The contract will cover the purchase of Category I, II and III systems, which will be supplied under the federal government’s indefinite delivery, indefinite quantity process, a relatively new procurement procedure that allows the FAA to specify the system types, quantities and locations as operational requirements demand over the contract period. Insiders expect the initial production batch, to be delivered in 2007, to consist of 15 Category I systems, at locations still to be finalized.
The two bidders for the contract are Thales of France and Alenia Marconi of Italy. These firms have bid through their respective U.S. subsidiaries, the former Wilcox Electric Company of Kansas City and the former Aviation Systems of Overland Park, Kan. The U.S. subsidiaries, each of which has a long history of ILS manufacture for both the FAA and international markets, would build the equipment. For the upcoming contract, both supplied systems late last year for FAA technical and operational evaluation at the Tamiami, Fla. airport.
FAA officials emphasize that the new ILS purchase will not affect the agency’s plan to actively promote the nationwide use of GPS WAAS “near Category I” localizer precision with vertical guidance (LPV) approaches, which are expected to bring a much higher level of safety to non-ILS-equipped runways. LPV approaches will gradually eliminate the traditional step- down, “dive and drive” VOR and NDB procedures by providing a constant, ILS glideslope-like descent path.

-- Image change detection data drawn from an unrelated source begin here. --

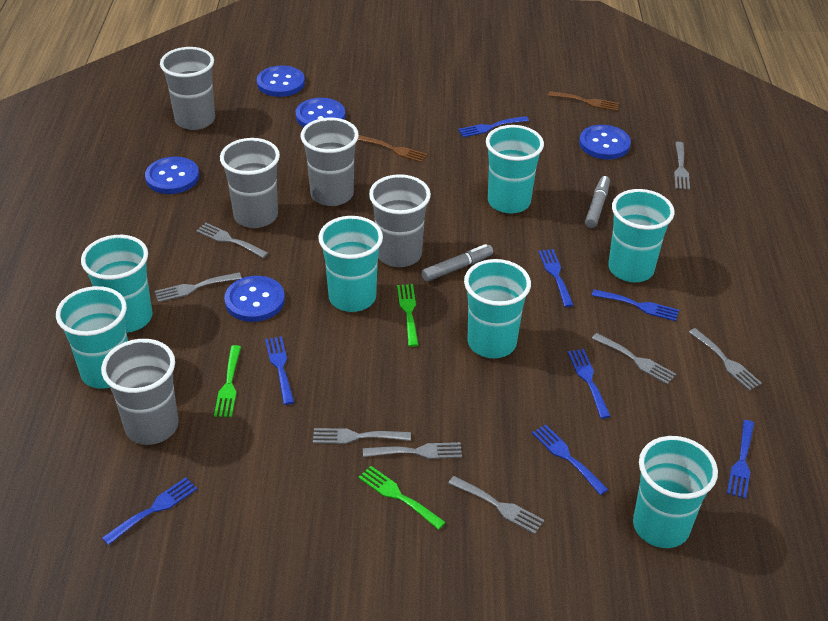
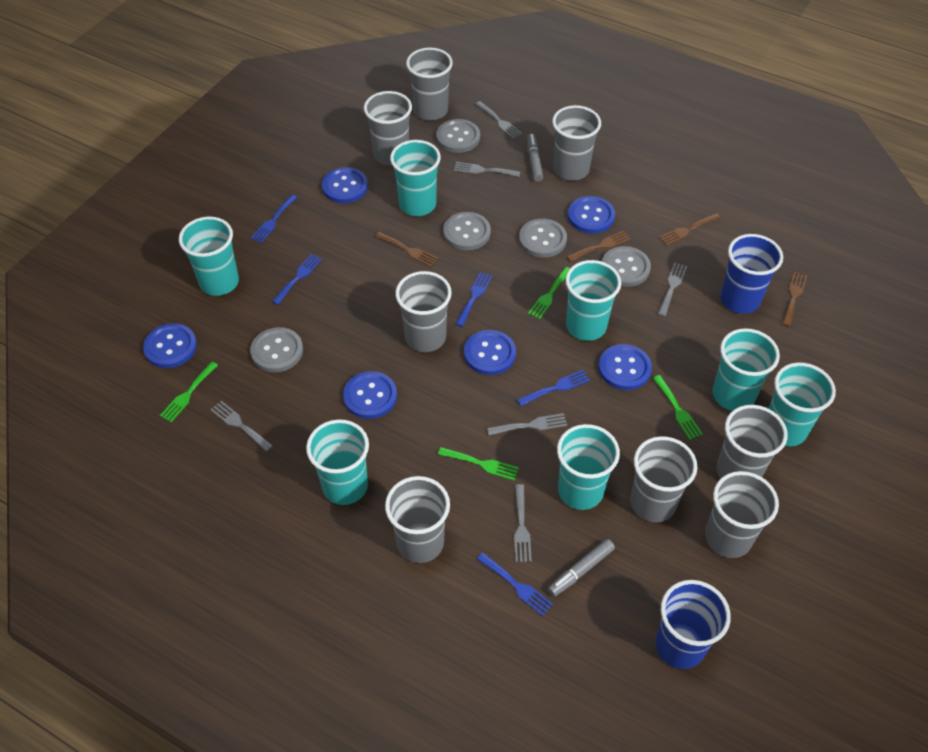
blue button: 5 -> 6
blue cup: 0 -> 2
blue fork: 8 -> 5
brown fork: 2 -> 4
green fork: 3 -> 4
grey button: 0 -> 5
grey cup: 5 -> 8
grey fork: 8 -> 6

In addition, because it uses high-accuracy WAAS signals, the LPV’s glideslope and approach centerline obstacle clearance areas are based on ILS criteria and are thus narrower than those used for VOR and NDB nonprecision approaches. In turn, these can safely provide decision altitudes as low as 250 feet, compared with 200 feet for ILS. Currently, more than 70 LPV approach plates have been published, with a target of 150 by year-end, and with a forecast production rate of 300 procedures every year thereafter.
Outlook for LAAS
Where does the FAA’s GPS LAAS precision approach program stand today? At a recent ATC conference, Steve Zaidman, the agency’s vice president of operations services, stated that there was currently no business case for the system. Zaidman’s comment echoed earlier statements by FAA ATO chief operating officer Russell Chew, who reiterated those statements at the conference, explaining that the agency can no longer support projects that are not sound, long-term capital investments or which would burden cash-strapped operators with the purchase of equipment lacking short-term payback.
The FAA has relegated LAAS to R&D status, where it is kept alive by a small annual allowance. According to one FAA official, LAAS suffered from two problems. The first was that even after many years of high-cost development, the system’s manufacturer was unable to meet the FAA’s requirements for Category I signal integrity and the total elimination of the transmission of hazardously misleading information. The price tag to meet those standards remained murky, and the agency knew only that it would be high.
The second problem was that meeting those standards for Category I was merely an interim, albeit necessary and fairly lengthy, step to the even more costly development of Category III LAAS, which operators said they would need before transitioning from ILS. Operators had shown little interest in investing in Category I LAAS avionics, which offered few benefits over the ILS equipment they already carry.